時効取得と固定資産税課税

【衝撃事件の核心】男はなぜ校庭にミカンの木を植えたのか 記者の直撃に「まさか逮捕されるとは…」
http://sankei.jp.msn.com/affairs/crime/100424/crm1004241159008-n1.htm

の記事中、

 民法では「20年間、所有の意思をもって、平穏に、かつ、公然と他人の物を占有した者はその所有権を取得する」と定めており、司法書士は「市は20年以上、その土地を校庭として使っていたから、裁判になったら所有権が認められるだろう」と話す。
http://sankei.jp.msn.com/affairs/crime/100424/crm1004241159008-n5.htm

とある。
しかし、時効取得するためには、自主占有(「所有の意思をもって」)であることが必要である。
この点、

市側は85年前に買い取ったと説明するが、一方で土地の固定資産税を男側から徴収していた。
http://sankei.jp.msn.com/affairs/crime/100424/crm1004241159008-n1.htm

 さらに問題を複雑化させているのが固定資産税だ。
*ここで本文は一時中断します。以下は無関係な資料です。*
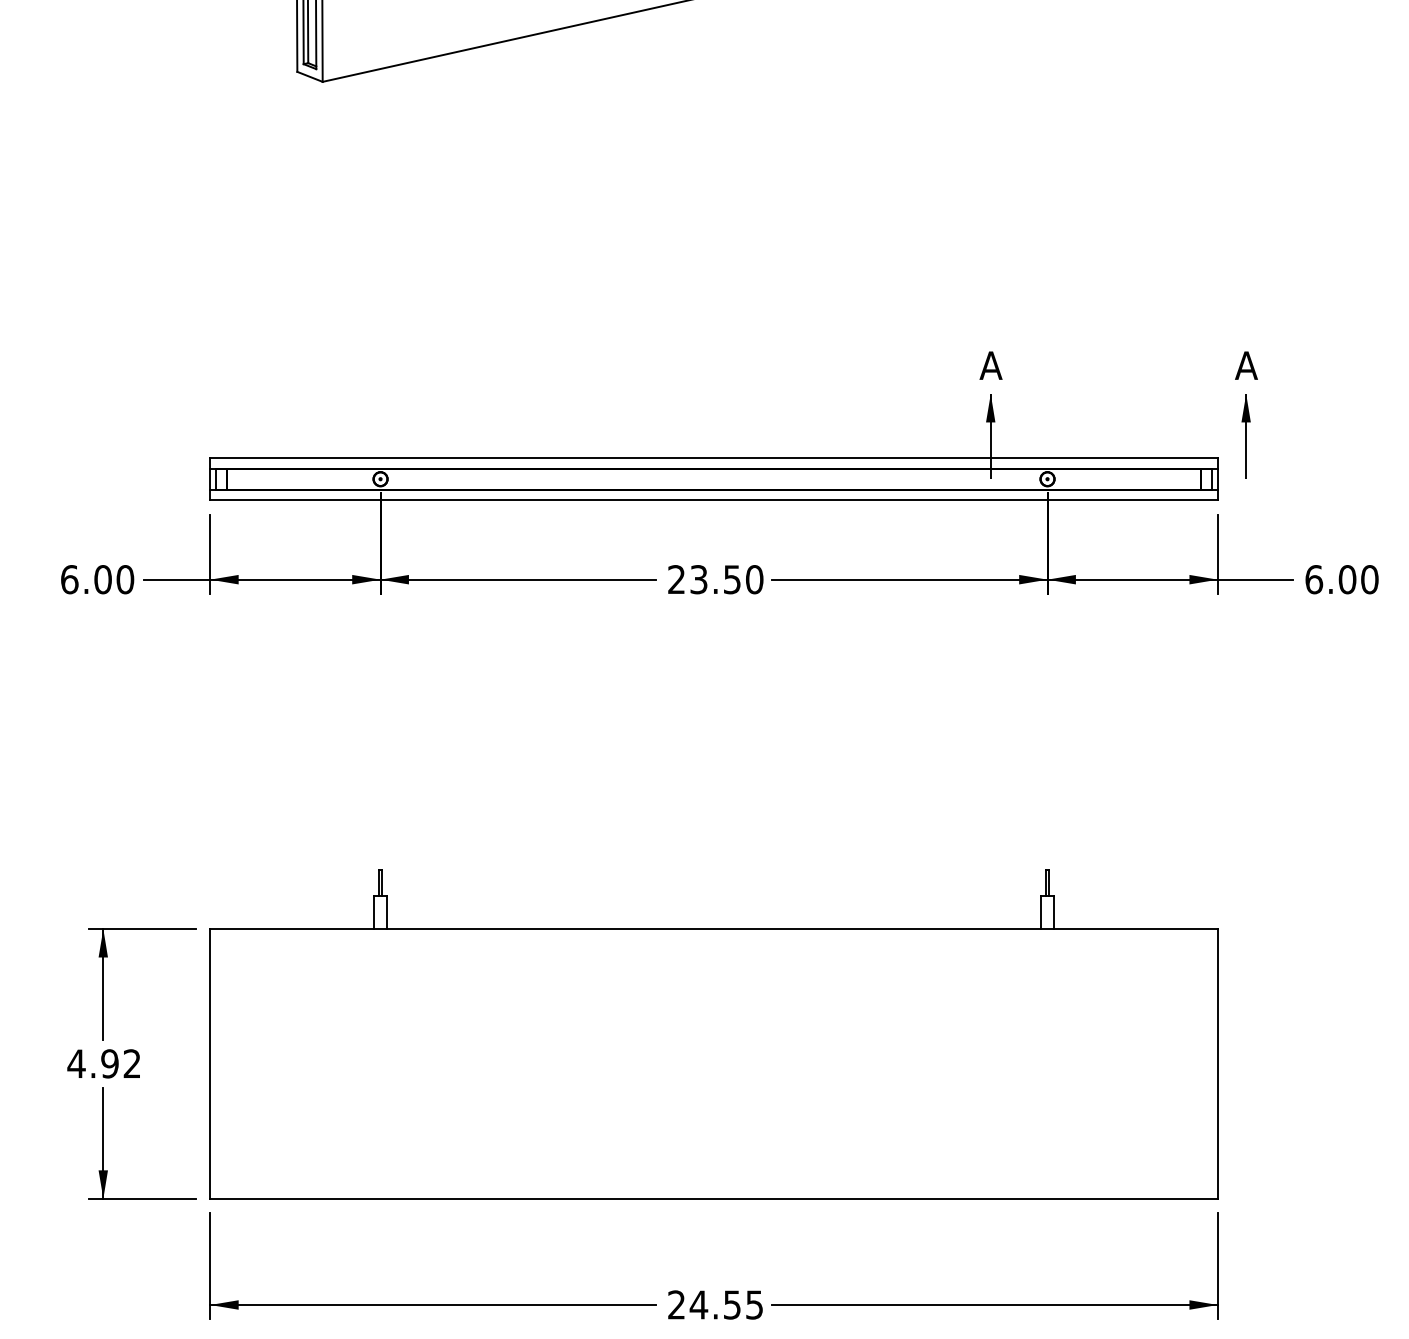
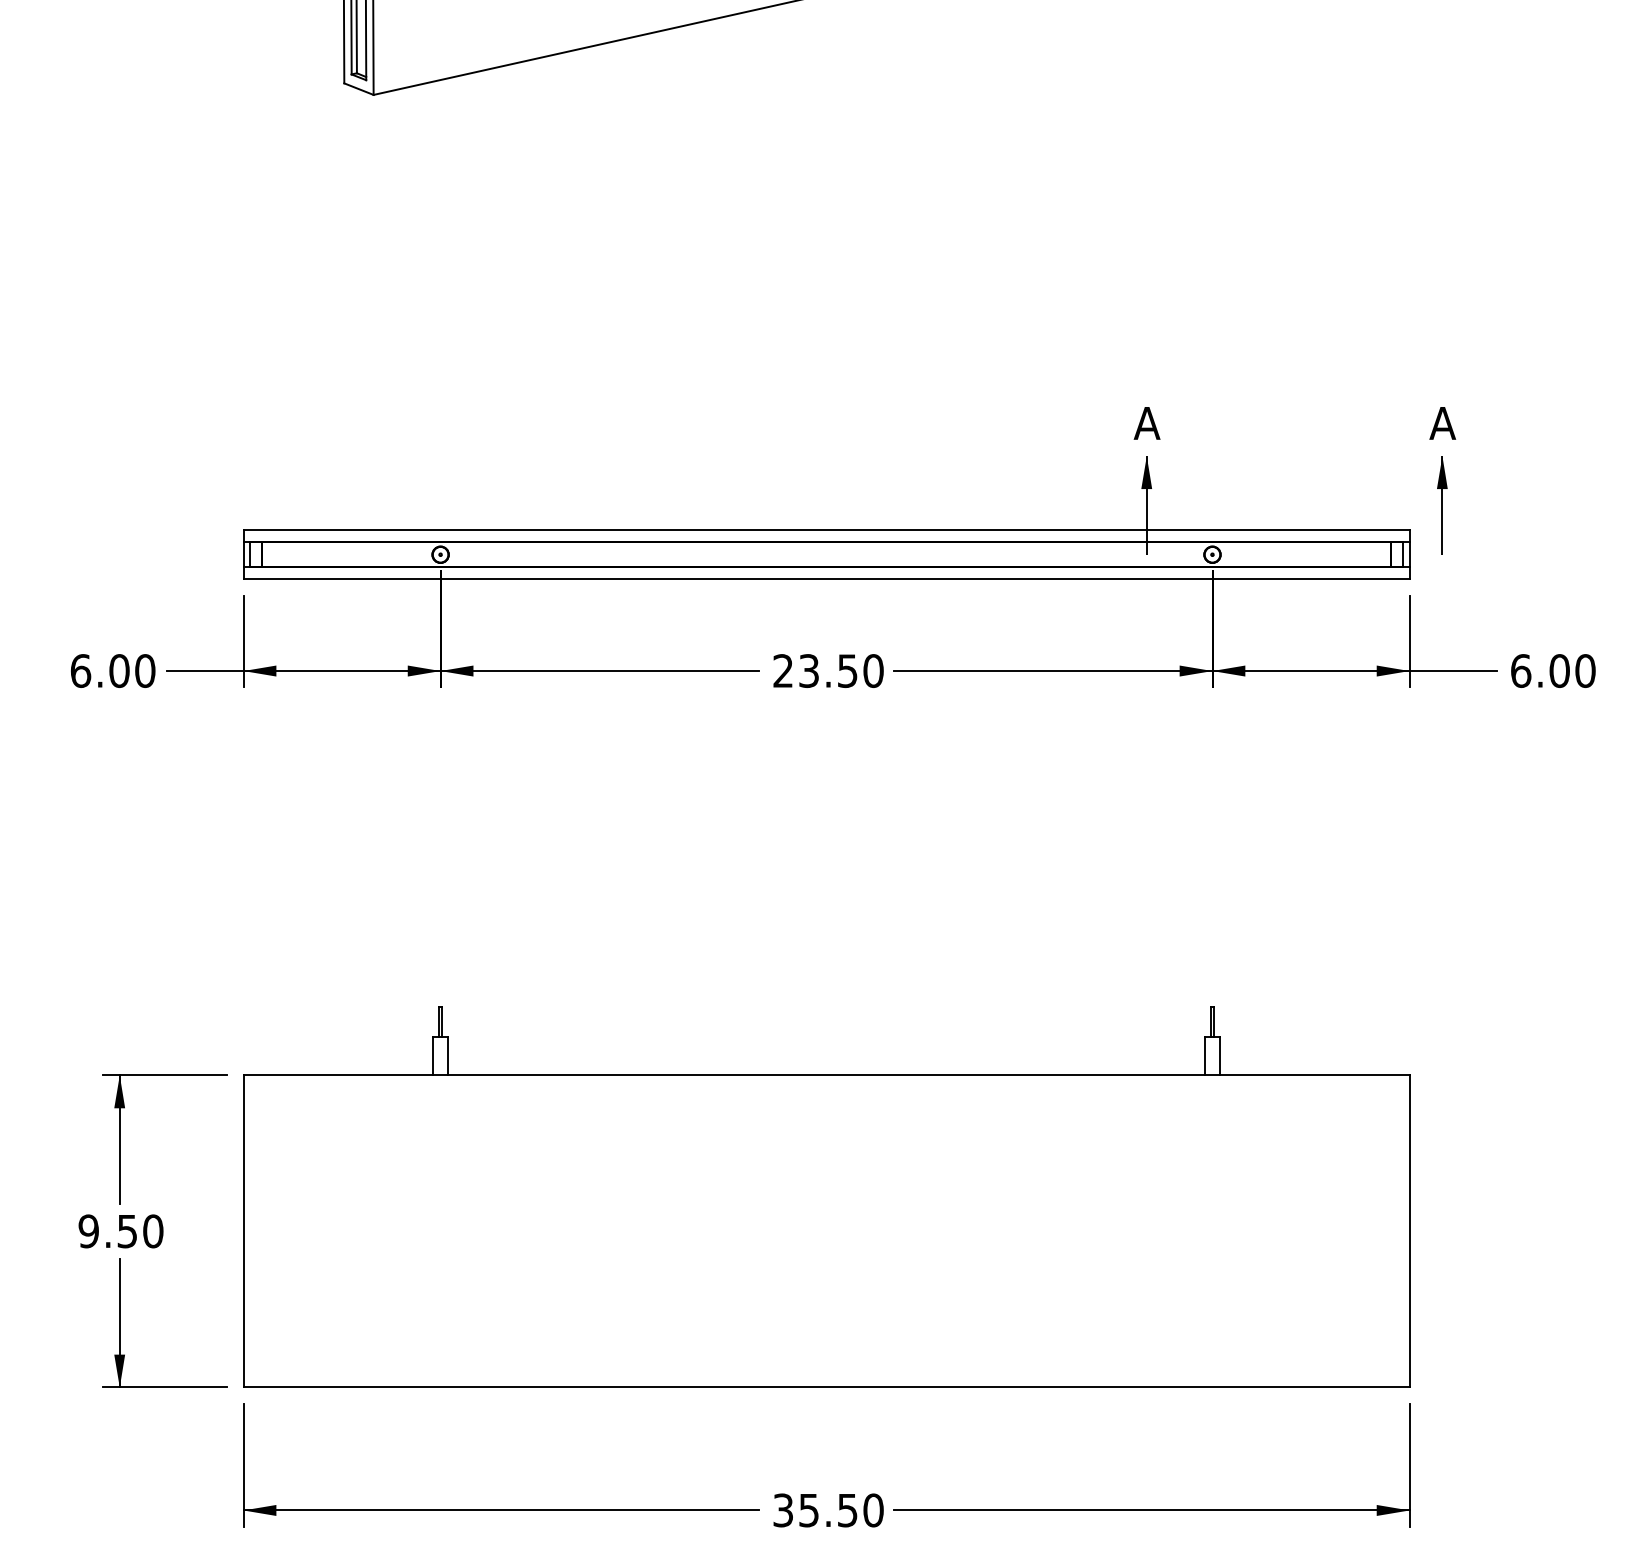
text: (104, 1063) -> (121, 1230), 4.92 -> 9.50
text: (715, 1304) -> (828, 1509), 24.55 -> 35.50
市側は昨年まで男側から徴収しており、市関係者は「機械的に徴収していた。反省しなければいけない」と説明する。
http://sankei.jp.msn.com/affairs/crime/100424/crm1004241159008-n4.htm

とある。
そして、この点については、

また、地方公共団体が非所有地を占有し、他方で、所有者=登記名義人に対して固定資産税を課税徴収し続けた場合は、その地方公共団体に所有権がなく、課税対象者が所有者であることをその地方公共団体が承認しているものとみるべきであるから、その占有は他主占有であるとみるべきである(58)。


(58)福岡高判平成元年12月20日判タ725号153頁は、長年にわたり学校用地として使用占有してきた町が、登記名義人に対して所有権移転登記手続を求めることもなく放置し、固定資産税を賦課徴収してきたという事件において、町の所有の意思を否定した。町は所有者に対し適正に課税徴収しておきながら町に所有の意思を認めることには、いかなる合理的根拠もなく、当然の判断であったと思われる。なお、固定資産税は地方税であり、国にその徴収権限がないから、国が他人の土地の占有を継続した場合に、その他人に対して固定資産税の課税徴収がなされていたとしても、このことが国の占有について他主占有事情になることはないであろう(これと異なる見解として、林・前掲注(11)393頁がある)。東京地判昭和57年9月17日判時1060号96頁と東京地判昭和60年12月20日判タ637号129頁は、国の所有の意思を肯定している。もっとも、当時の国税である地租を国=占有者が登記名義人に対して課税徴収していた場合には別であろう。東京高判昭和50年9月23日判時793号11頁は、このような事案におて、国の所有の意思を否定した。
http://law-web.cc.sophia.ac.jp/sophia_law_review_files/contents/4601/4601tsuji.htm
辻伸行「所有の意思の判定の基本枠組について」

とある。
注釈を読む限り、今回の事件についてもかなりあてはまりそうな感じである。
課税しておきながら、時効を主張するのはあまりに勝手な主張のように思われる。